Phone call received:
"All of the Black Skimmer chicks have fledged from the colony site behind Suncoast Seabird Sanctuary so I removed the signs and posts. Not much vegetation grew inside the posted area this year but the private condo owners will want it cleared back to the white, sandy beach it was at the beginning of the nesting season. The roots of this exotic crowsfoot grass gets stuck in the beach groomer's raking blades so he won't clear it for us. I don't think it will take more than an hour for 4-5 people to clear the vegetation by hand."
It took almost 4 hours for 7 of us to clear the area by hand! Hard work - but so it goes - whatever is needed to ensure the private homeowners are willing to allow posting, signage and bird stewards on duty again next year, we were willing!
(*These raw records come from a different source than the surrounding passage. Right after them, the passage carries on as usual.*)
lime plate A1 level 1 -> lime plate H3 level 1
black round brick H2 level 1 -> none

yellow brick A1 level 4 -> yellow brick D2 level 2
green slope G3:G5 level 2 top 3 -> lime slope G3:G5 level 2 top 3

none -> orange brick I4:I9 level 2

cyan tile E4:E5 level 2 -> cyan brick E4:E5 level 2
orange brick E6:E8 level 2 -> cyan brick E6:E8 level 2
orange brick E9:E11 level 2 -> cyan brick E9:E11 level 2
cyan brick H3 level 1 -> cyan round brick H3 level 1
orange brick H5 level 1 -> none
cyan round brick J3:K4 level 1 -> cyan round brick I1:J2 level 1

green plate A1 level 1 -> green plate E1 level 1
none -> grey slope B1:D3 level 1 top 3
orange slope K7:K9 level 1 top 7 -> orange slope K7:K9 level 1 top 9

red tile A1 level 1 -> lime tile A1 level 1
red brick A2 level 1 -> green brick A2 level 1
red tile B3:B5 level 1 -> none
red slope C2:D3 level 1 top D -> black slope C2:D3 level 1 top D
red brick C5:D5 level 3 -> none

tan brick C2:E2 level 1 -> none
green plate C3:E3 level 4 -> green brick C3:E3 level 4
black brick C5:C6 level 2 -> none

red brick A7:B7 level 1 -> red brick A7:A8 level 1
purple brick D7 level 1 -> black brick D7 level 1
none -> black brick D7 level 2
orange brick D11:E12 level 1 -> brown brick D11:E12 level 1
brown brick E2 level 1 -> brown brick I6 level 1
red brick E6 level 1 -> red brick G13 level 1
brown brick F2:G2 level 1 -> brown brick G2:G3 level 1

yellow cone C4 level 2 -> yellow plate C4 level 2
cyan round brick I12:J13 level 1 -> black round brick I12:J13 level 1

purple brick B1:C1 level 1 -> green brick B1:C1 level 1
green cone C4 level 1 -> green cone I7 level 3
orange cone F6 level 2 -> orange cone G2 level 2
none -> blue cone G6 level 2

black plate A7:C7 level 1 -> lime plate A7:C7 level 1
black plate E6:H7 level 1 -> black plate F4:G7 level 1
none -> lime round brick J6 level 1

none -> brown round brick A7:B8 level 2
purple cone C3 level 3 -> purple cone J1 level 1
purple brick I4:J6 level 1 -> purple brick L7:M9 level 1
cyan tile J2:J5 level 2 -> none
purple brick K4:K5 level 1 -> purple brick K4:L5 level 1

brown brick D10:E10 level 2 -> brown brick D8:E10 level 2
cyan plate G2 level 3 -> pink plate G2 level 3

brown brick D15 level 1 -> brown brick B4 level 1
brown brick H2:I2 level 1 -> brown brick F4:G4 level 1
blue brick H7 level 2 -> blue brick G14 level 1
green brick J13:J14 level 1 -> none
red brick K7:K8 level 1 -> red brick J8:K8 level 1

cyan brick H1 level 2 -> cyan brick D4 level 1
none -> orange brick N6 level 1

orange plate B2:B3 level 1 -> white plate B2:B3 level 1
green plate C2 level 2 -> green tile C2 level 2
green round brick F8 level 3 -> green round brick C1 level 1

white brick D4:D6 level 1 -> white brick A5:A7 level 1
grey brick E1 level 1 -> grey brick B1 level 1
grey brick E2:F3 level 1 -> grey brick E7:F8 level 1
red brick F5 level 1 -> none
Thank you to St. Pete Audubon President Judi Hopkins for quickly organizing four hard-working volunteers to help Audubon staff and FWC biologists clear the way for the birds to nest again in 2014!
Black Skimmers have nested at this Pinellas County location for a number of years and the colony is almost always successful, except last year when Tropical Storm Debby washed out the nests and chicks too late for nesting to restart. In 2013 Tropical Storm Andrea came by and sent waves crashing over part of the colony for a few hours before she was on her way. Nesting resumed and 99 chicks fledged this year.
St. Pete and Clearwater Audubon chapters posted bird stewards on weekends at this and several other colony sites in the county this summer and did triple-duty on Memorial Day and Independence Day holidays. They spoke with hundreds of beach visitors about beach-nesting birds and helped minimize all kinds of disturbances to the adults and chicks. And then, at the end of the season there was still more work to do, long after the birds were gone, clearing the way for next year.
Dedication to conserving and protecting birds isn't a passing moment for Audubon, it's a commitment - whether a couple hours a week or a couple hours per month, or more, for more than a hundred years running.